Boguslaw Plich

Personal information
- Full name: Boguslaw Henryk Plich
- Date of birth: 2 November 1959 (age 65)
- Place of birth: Łódź, Poland
- Height: 1.80 m (5 ft 11 in)
- Position(s): Defender

Senior career*
- Years: Team / Apps / (Gls)
- 1978–1982: Widzew Łódź / 68 / (1)
- 1982–1983: Legia Warsaw / 12 / (0)
- 1983–1984: Gwardia Warsaw
- 1984: Start Łódź
- 1984–1988: Zagłębie Sosnowiec
- 1988–1989: BKS Stal Bielsko-Biała
- 1989–1992: Rauman Pallo

Managerial career
- 2002: Pallo-Iirot
- 2012–2013: FC Rauma (ladies team)
- 2013: NiceFutis

= Bogusław Plich =

Polish footballer and manager

Boguslaw Plich (born 2 November 1959) is a Polish football manager and former professional player.

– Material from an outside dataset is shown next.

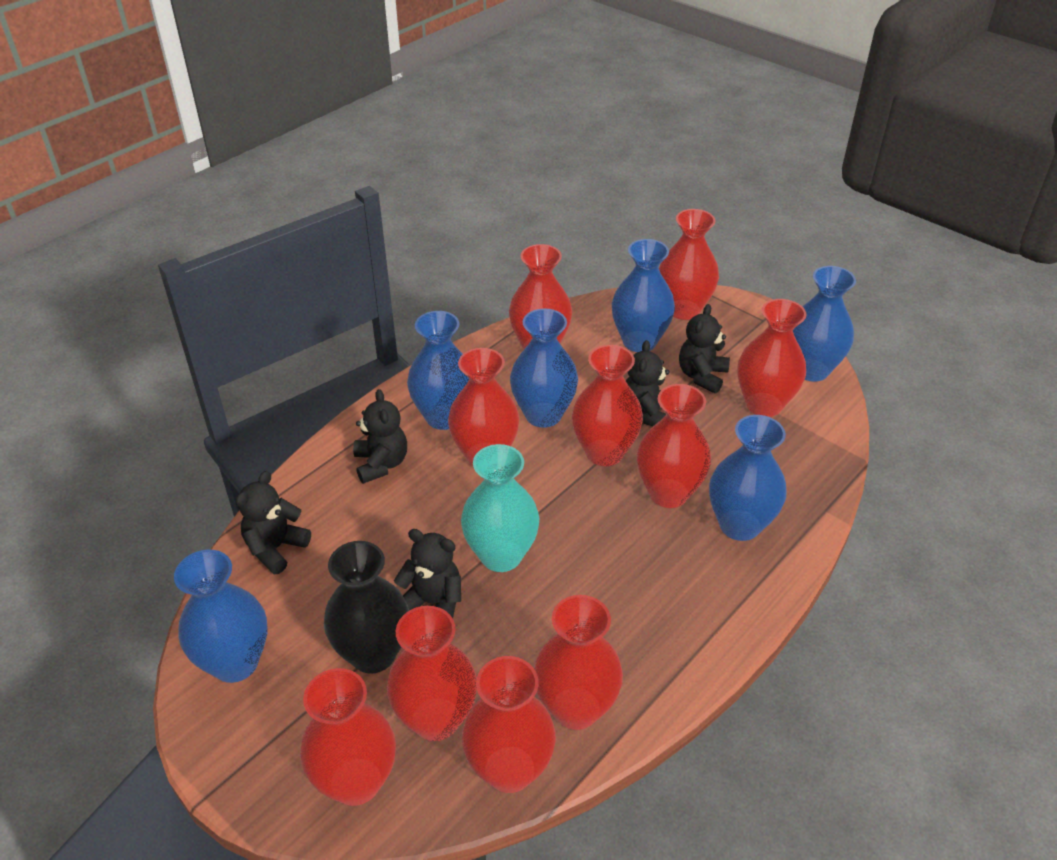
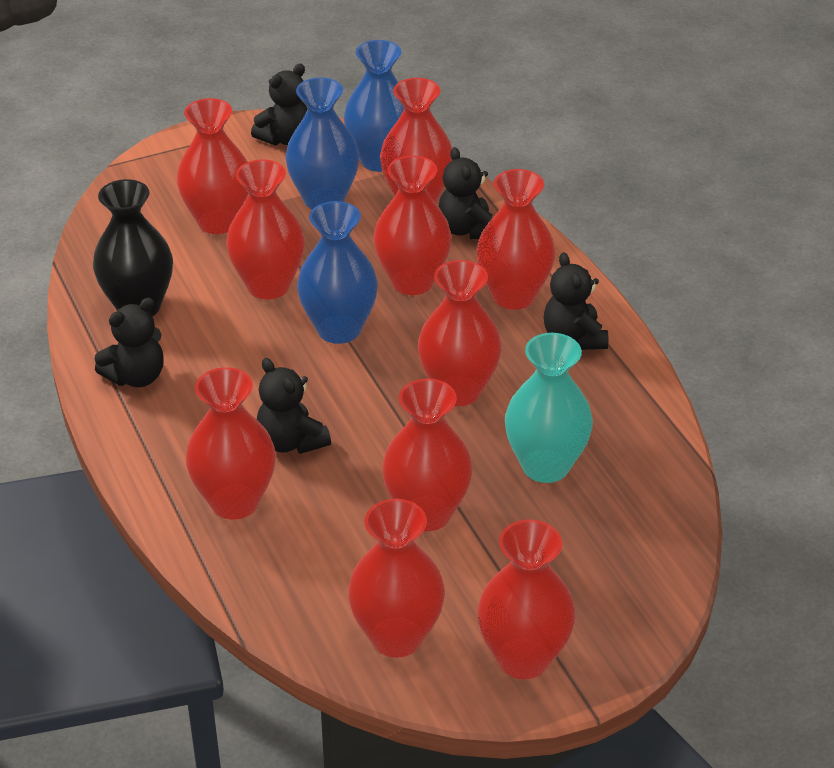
blue vase: 6 -> 3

Plich played in the Polish premier league Ekstraklasa for Widzew Łódź, Legia Warsaw and Zagłębie Sosnowiec. Plich ended his career in Finnish third-tier club Rauman Pallo and has been living in Rauma, Finland ever since. Plich has coached several youth and women's clubs as well as Pallo-Iirot in the Finnish second tier Ykkönen. In June 2013, he was named as the head coach of NiceFutis in the Finnish women's premier division Naisten Liiga.